The opening just might inspire the return of the flashmobbers, a fad which picked up for a short time in Singapore (of which I did participate in one), and then faded into oblivion. From the get go, it seemed like a unique idea, until you realize it's all staged to gain street cred in this Youtube age, performed by "crew" members of reigning street dance champions 410.
But Step Up 2 retains much of the superficial facade of the original movie, with the setting in the same elite school, only with a different cohort. From what we've seen in the first movie, those snobby arty farty dance kids no longer hog the spotlight, as it is firmly on a group of misfits who are here to replace the loss of the previous two leads Jenna Dewan and Channing Tatum, although the latter did land a guest appearance to cement the excuse for a sequel, as well as to pass on the troubled teen mantle to Andie (Briana Evigan).
Whatever troubles these teens have, it's all secondary to the purpose of making the movie. Sure, you have the outcast who don't look right and get prejudiced against, a typical younger brother trying to step out of the shadows of his more illustrious brother who's now school principal, and some might even deem it condescending to have an Asian character who speaks in a funny accent. Too many characters here and all of them turn out to be one-dimensional and cardboard. But all that camaraderie building aside, which is what is formulaic glue, the main draw is undoubtedly the street dancing moves.
I'd bet everyone in the audience, who are mostly teenagers into free form dance, will lap up all the moves that the cast put on display. And there are plenty of set pieces for one to gawk at. However, in my own personal un-dance-like opinion, the dancing here pales in comparison to the first. What made the first interesting to watch, is the fusion of two different schools of thought, and having them come together for an explosive finale which was worth the wait. Here, it's more improvisation, and even then, you can't help but notice the very individualistic styles that stand out on its own, never for a minute trying to blend in with the rest of the crew.

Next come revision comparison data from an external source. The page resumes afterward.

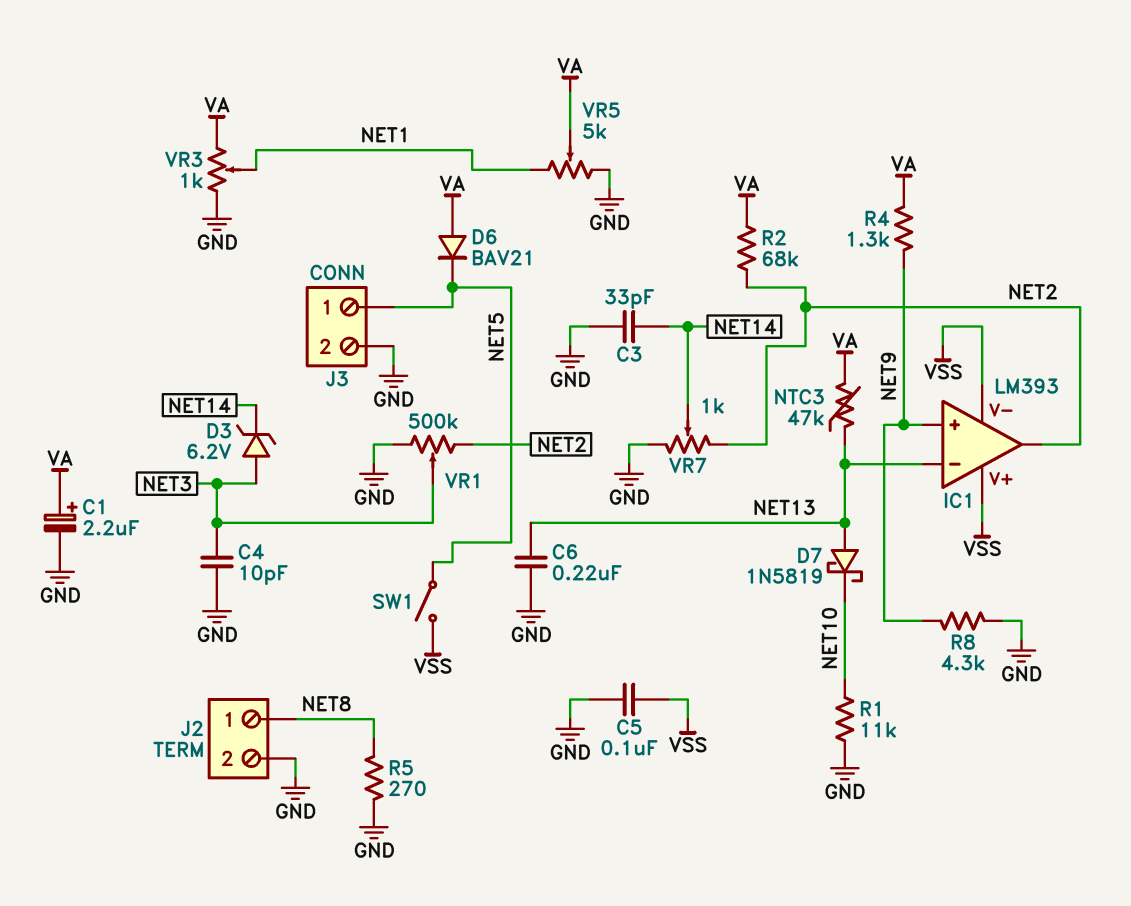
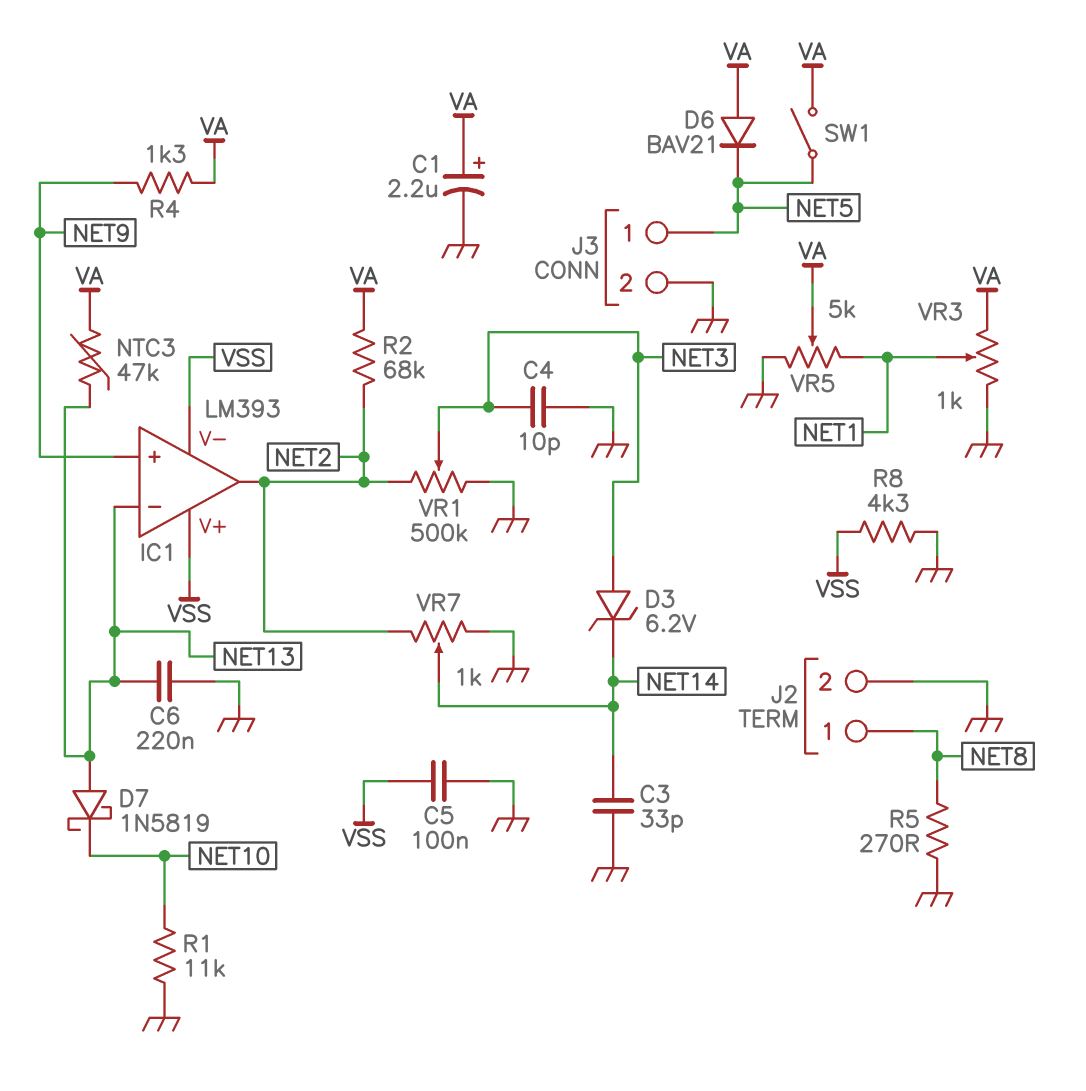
R8: 4.3k (GND, NET9) -> 4.3k (GND, VSS)
SW1: switch (NET5, VSS) -> switch (NET5, VA)

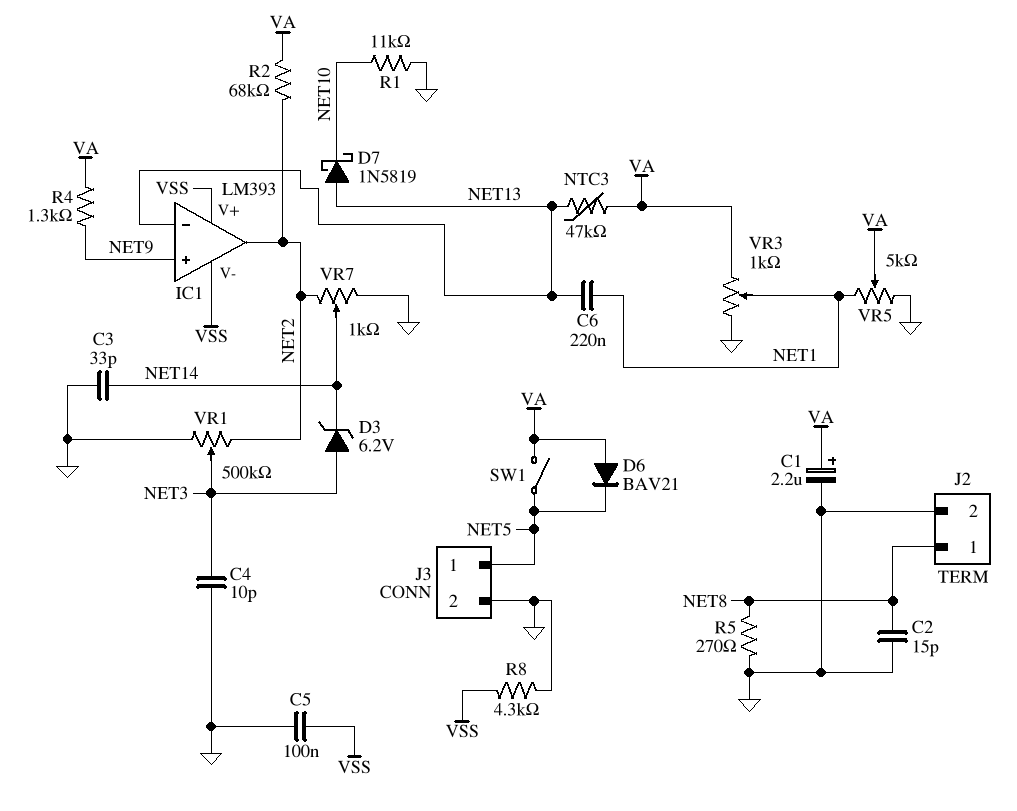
C2: none -> 15pF (GND, NET8)
C6: 220nF (GND, NET13) -> 220nF (NET1, NET13)

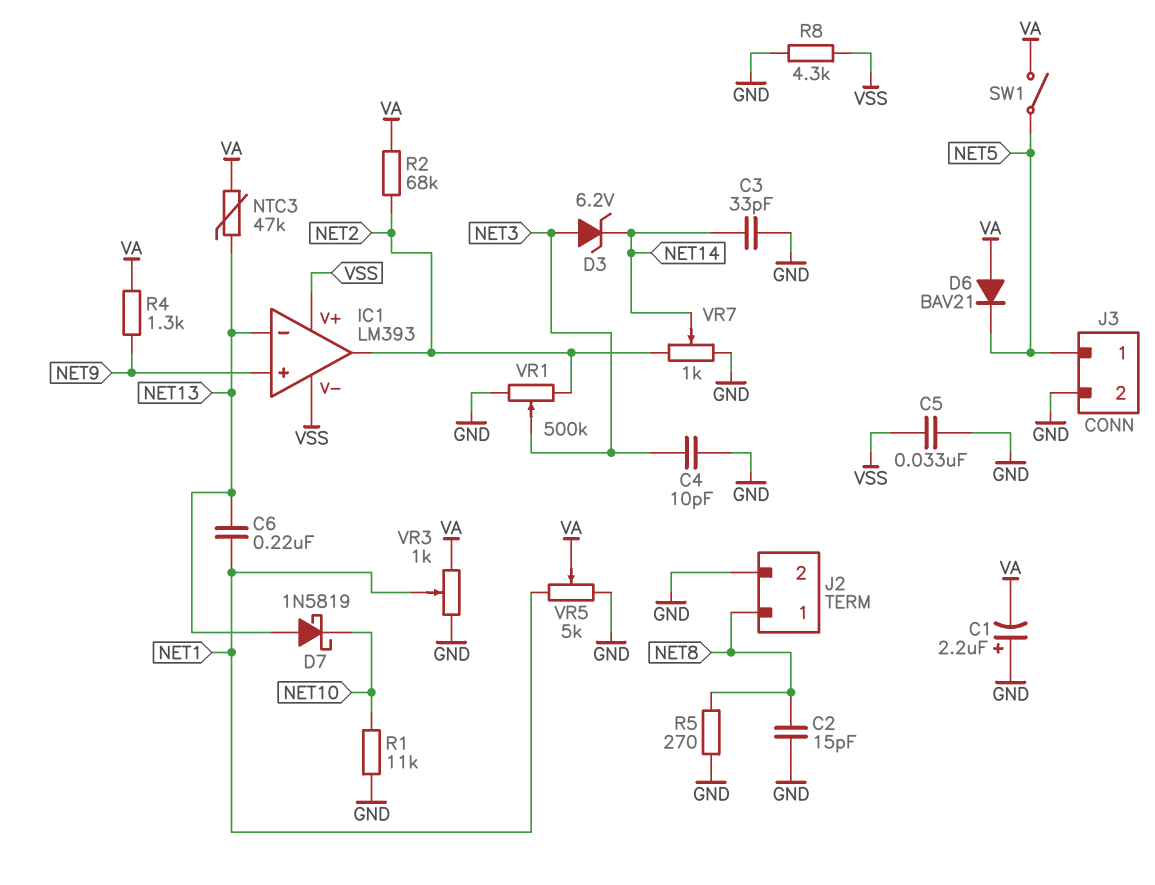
C1: 2.2uF (plus VA, minus GND) -> 2.2uF (plus GND, minus VA)
C5: 100nF (GND, VSS) -> 33nF (GND, VSS)

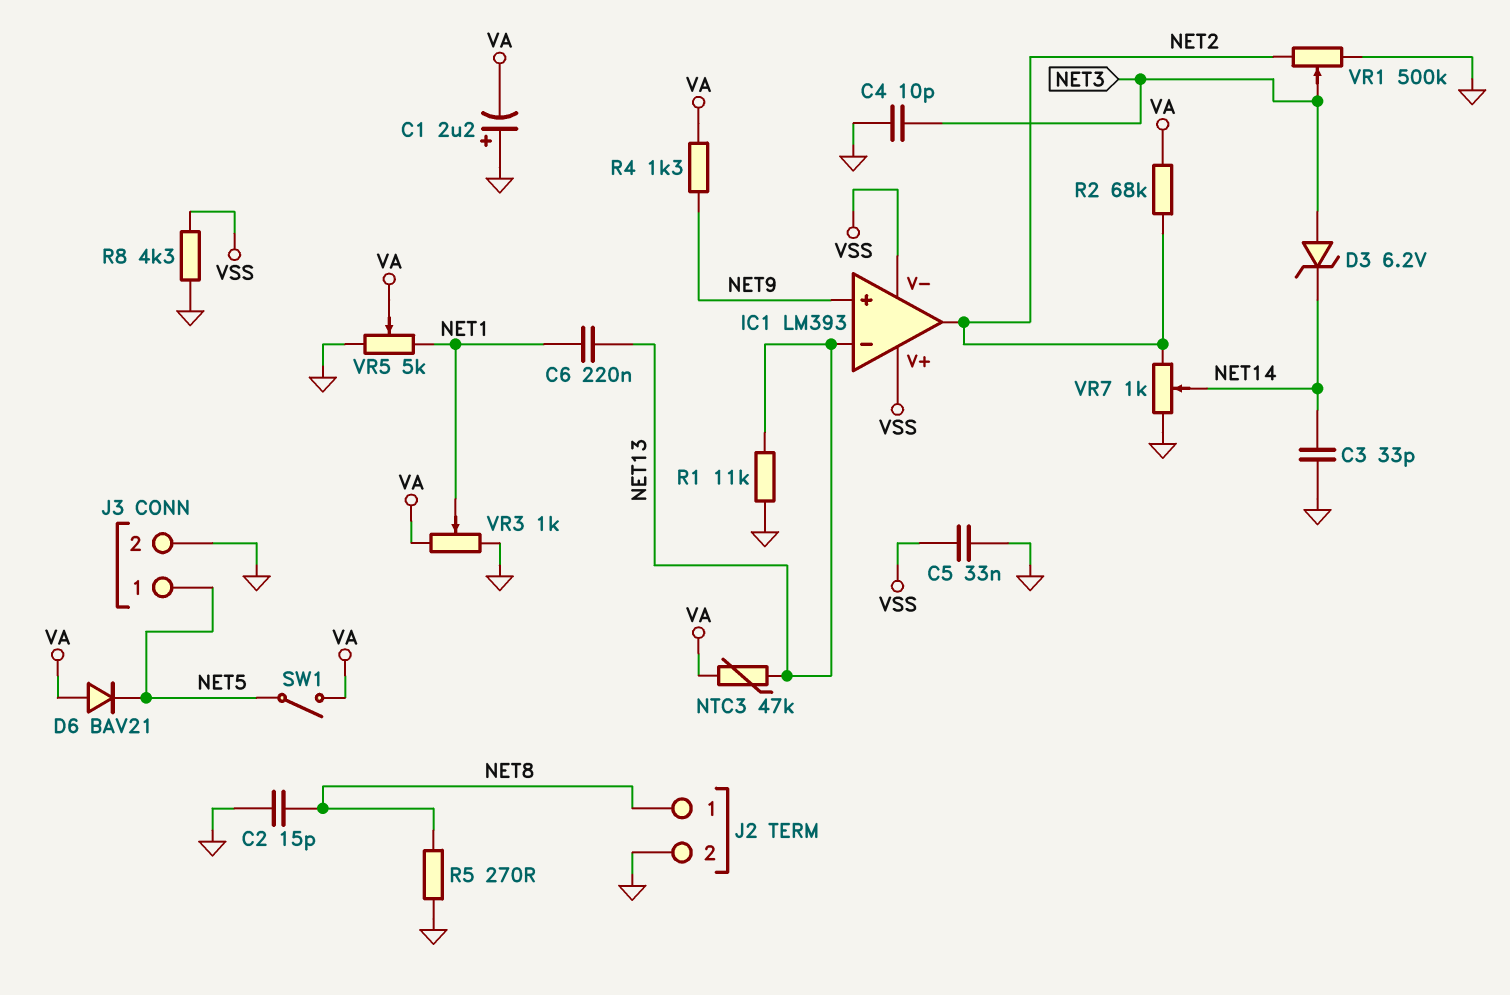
D7: schottky 1N5819 (A NET13, K NET10) -> none
R1: 11k (GND, NET10) -> 11k (GND, NET13)

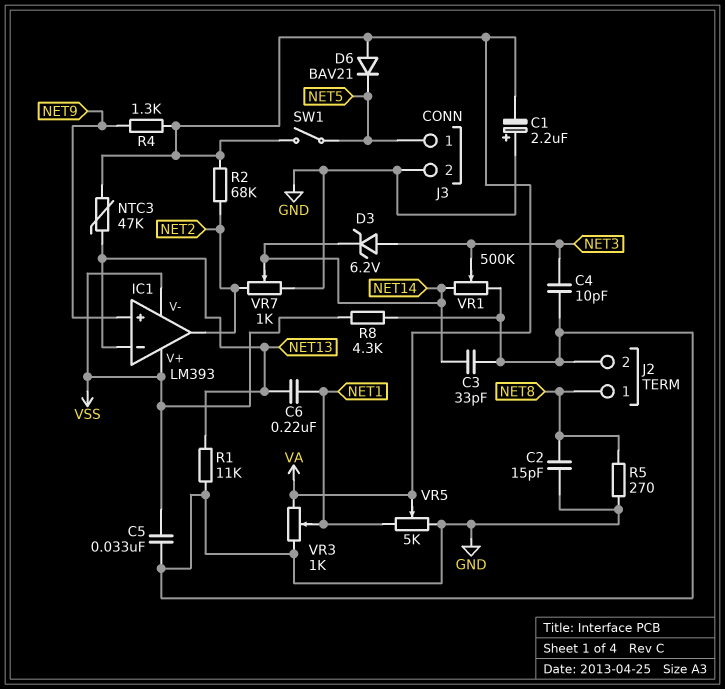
VR1: 500k (GND, NET2, wiper NET3) -> 500k (GND, NET14, wiper NET3)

Coming together for the expected finale was also very staged and forced, and in no way given the story development, can they pull off something like that. Even so, instead of one coherent act, you get many disjointed short sequences being force fit together. Not very effective, or interesting to sit through unfortunately. So I am going to state that Step Up 2 the Streets is strictly meant for street dance fans, otherwise this makes the first movie look like a class act of its own.